MetaFilter on the grid November 18, 2010 11:39 AM   Subscribe

World Community Grid celebrates its sixth birthday today. WCG is a distributed computing project that allows participants to donate unused cycles on their home or business machines, and to designate the scientific project which will use those cycles. Since its inception, the 43,000 members of WCG have processed 110,000 years of donated time and have provided 200 million results to the research teams involved. The MetaFilter team is responsible for slightly more than 8.5 years of donated computer time and about 12,500 results.

MeFites have donated cycles to every WCG project, but the team's biggest contributions to date are FightAIDS@Home, Human Proteome Folding, and Help Conquer Cancer. News releases and project updates for all active and completed projects that have used the grid can be found here.
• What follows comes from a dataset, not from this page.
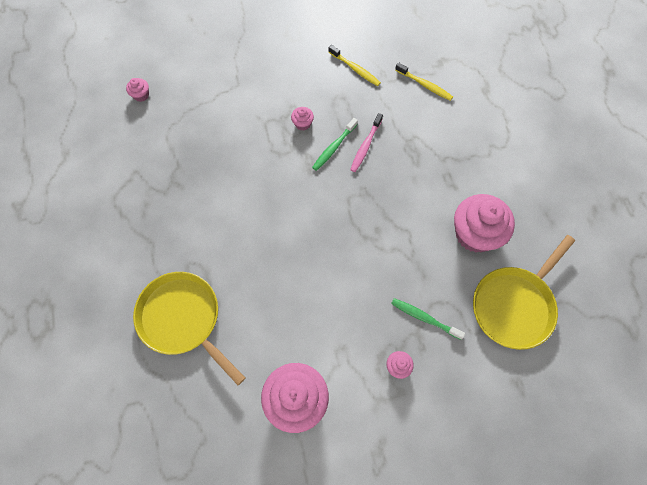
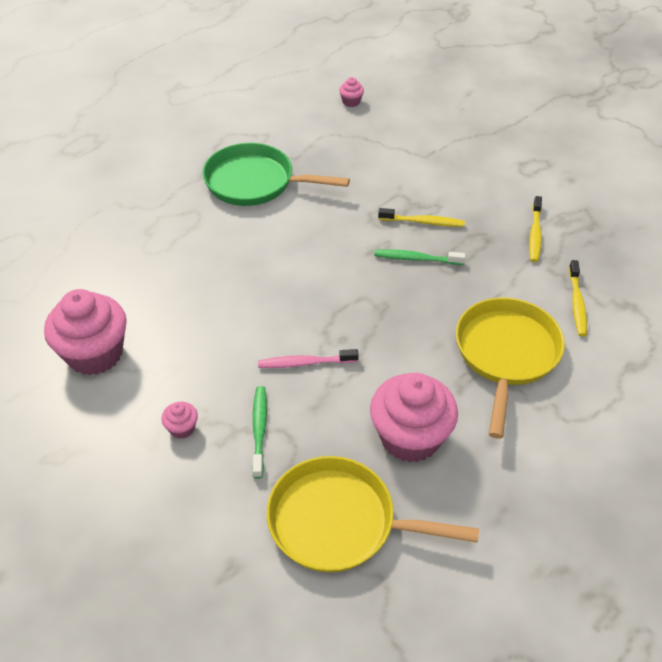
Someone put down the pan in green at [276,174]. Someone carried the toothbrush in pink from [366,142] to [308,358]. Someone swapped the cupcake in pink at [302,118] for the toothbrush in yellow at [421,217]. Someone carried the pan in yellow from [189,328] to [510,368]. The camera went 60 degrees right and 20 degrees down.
If you would like to join the MetaFilter team, click here to register with WCG. You'll need to download the client [available for Windows, Mac, and *nix variants]; you can configure system use limits in the desktop client, and you can choose the projects you want to support through the Web page. (If you have a new Sony VAIO, the client may be pre-installed.)
posted by catlet to MetaFilter-Related at 11:39 AM (5 comments total)

Previously: 12/31/2004.
posted by catlet at 11:40 AM on November 18, 2010


Given that most PCs these days have some sort of SpeedStep and/or Cool n' Quiet technology built-in, are these sort of distributed projects still prudent in terms of energy usage?
posted by schmod at 2:30 PM on November 18, 2010


No, they're not. You're also de facto giving them money because you will consume more electricity in this process.
posted by GuyZero at 2:34 PM on November 18, 2010


Damnit, I was in the lead for ages before catlet swooped in and beat me on points and results returned, despite a lower run time!

what d'you mean it's not a competition?
posted by EndsOfInvention at 2:47 PM on November 18, 2010


I just run the client during the winter, since my heat is partly electric anyway. I get the same amount of warmth per watt-hour whether it's doing useful computation or not.